_Data for analysis_
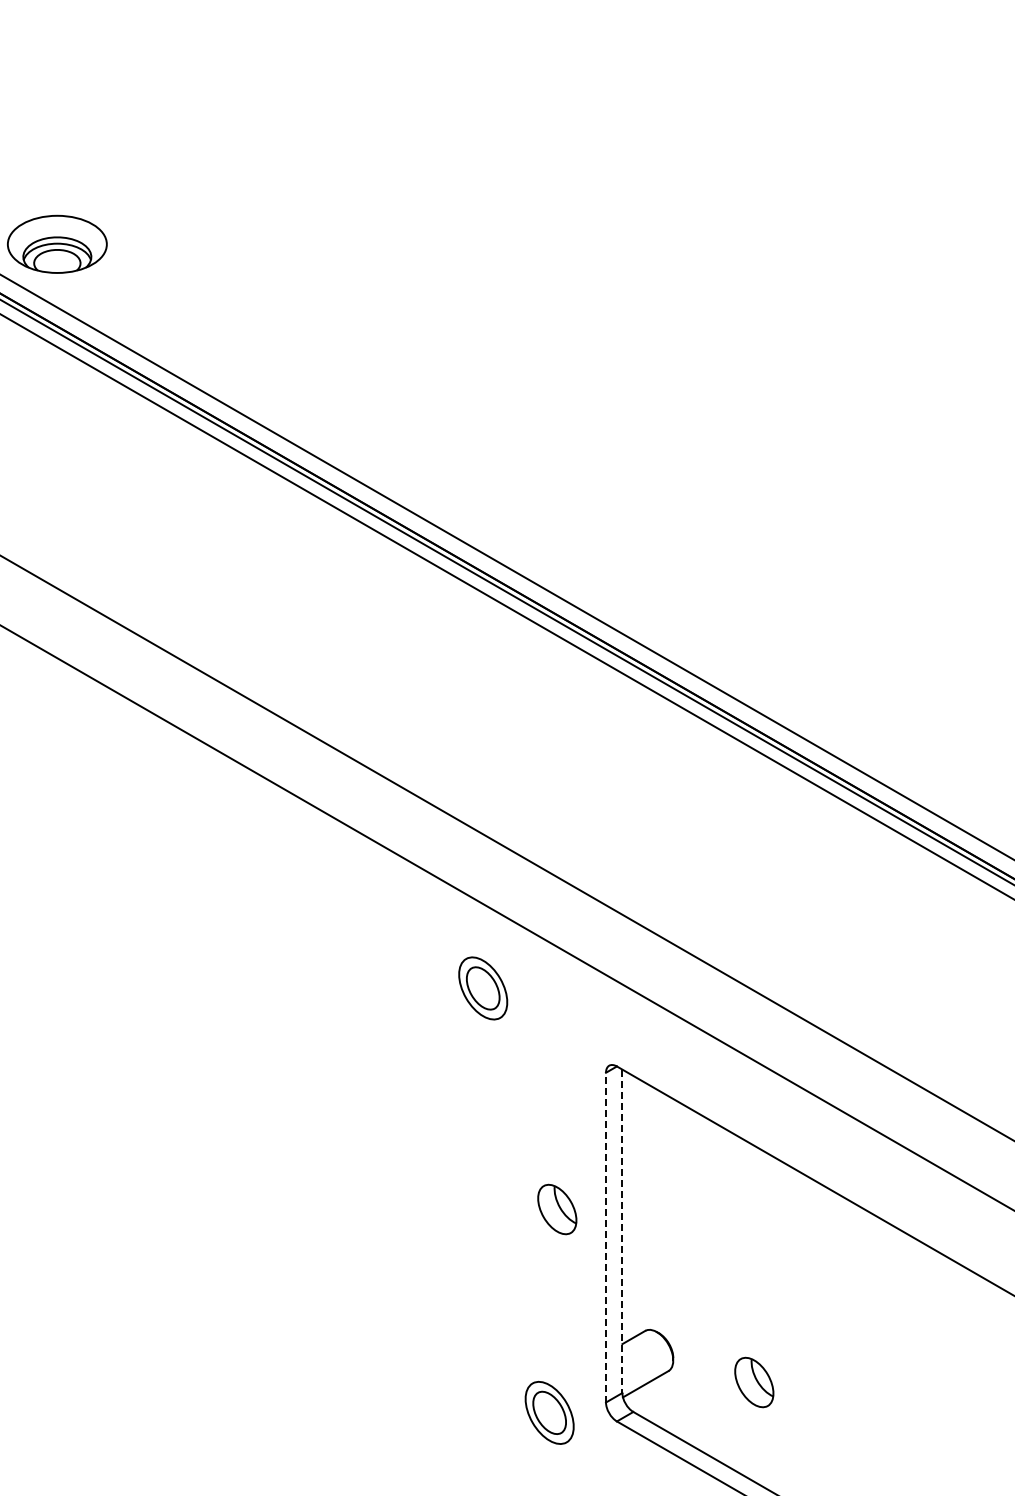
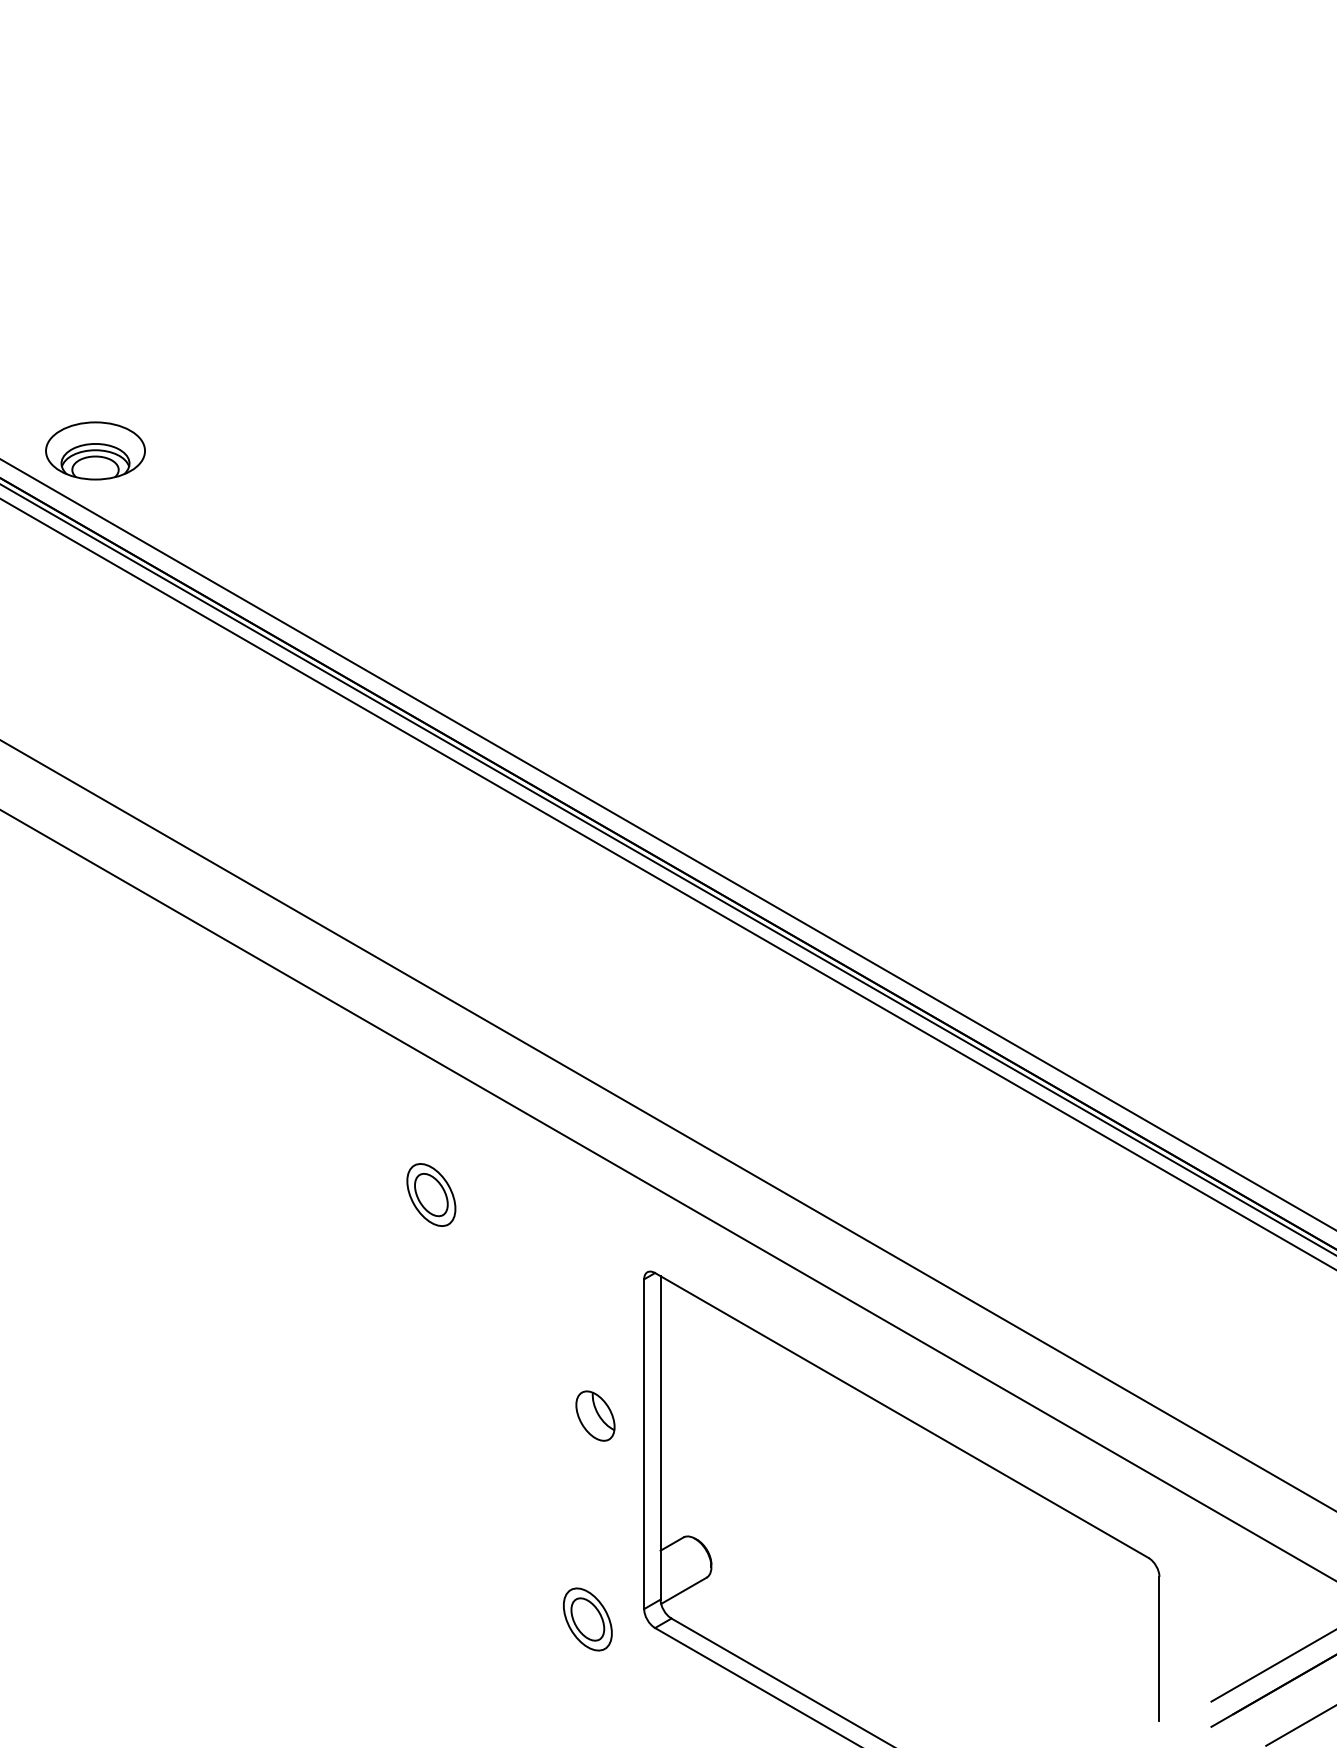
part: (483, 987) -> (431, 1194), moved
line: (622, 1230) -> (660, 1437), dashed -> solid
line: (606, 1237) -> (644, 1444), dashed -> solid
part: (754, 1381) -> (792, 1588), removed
* * *
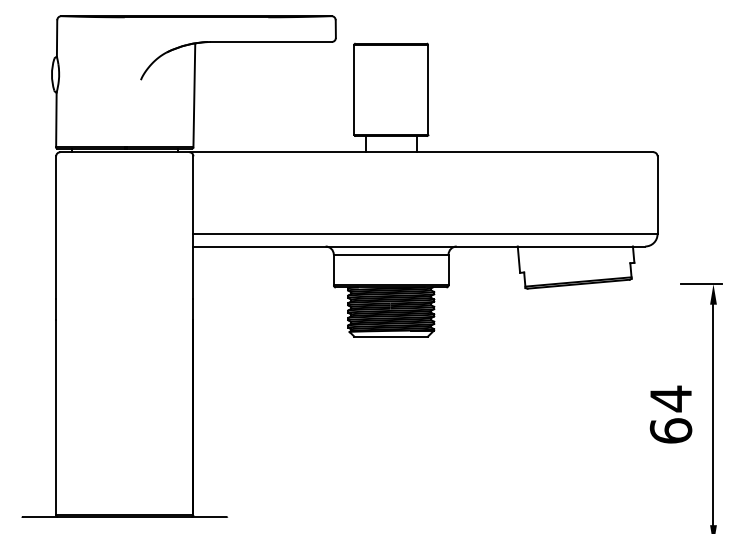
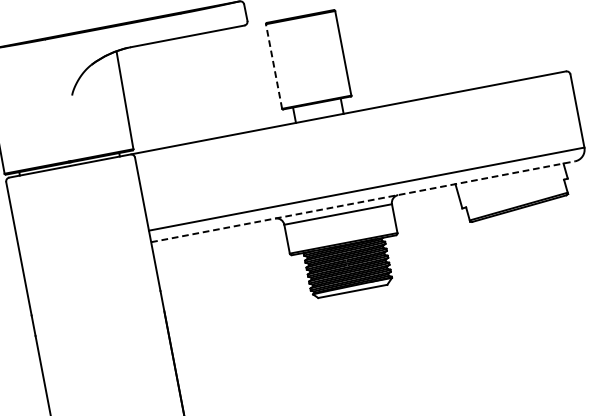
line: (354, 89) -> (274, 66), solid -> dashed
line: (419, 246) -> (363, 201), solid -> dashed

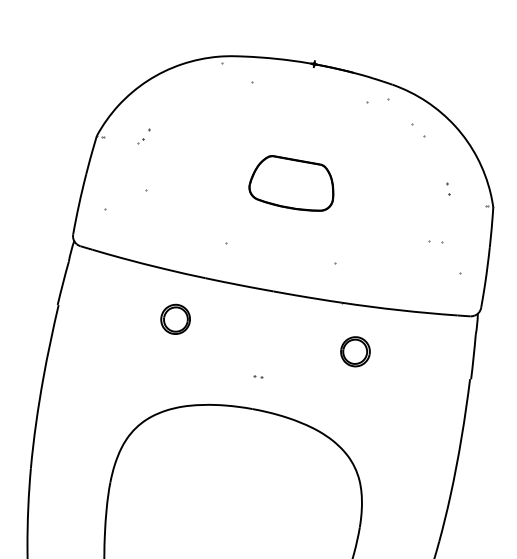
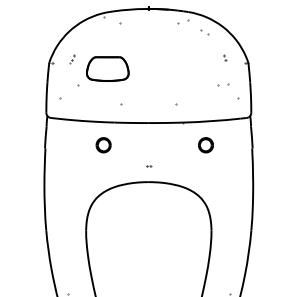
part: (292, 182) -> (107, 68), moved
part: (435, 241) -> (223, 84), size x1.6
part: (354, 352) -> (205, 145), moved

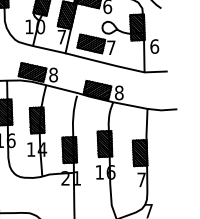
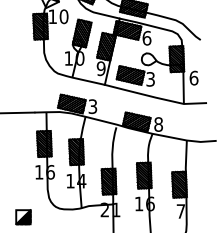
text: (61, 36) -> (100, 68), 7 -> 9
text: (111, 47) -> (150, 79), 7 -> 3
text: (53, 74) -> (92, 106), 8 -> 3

_Exercise_
Starting with the line above that holds "line: (606, 1237)" and stopping with the line that holds "part: (754, 1381) -> (792, 1588), removed", reproduce each line exactly, omitting all other lines.

_Result of the task_
line: (606, 1237) -> (644, 1444), dashed -> solid
part: (754, 1381) -> (792, 1588), removed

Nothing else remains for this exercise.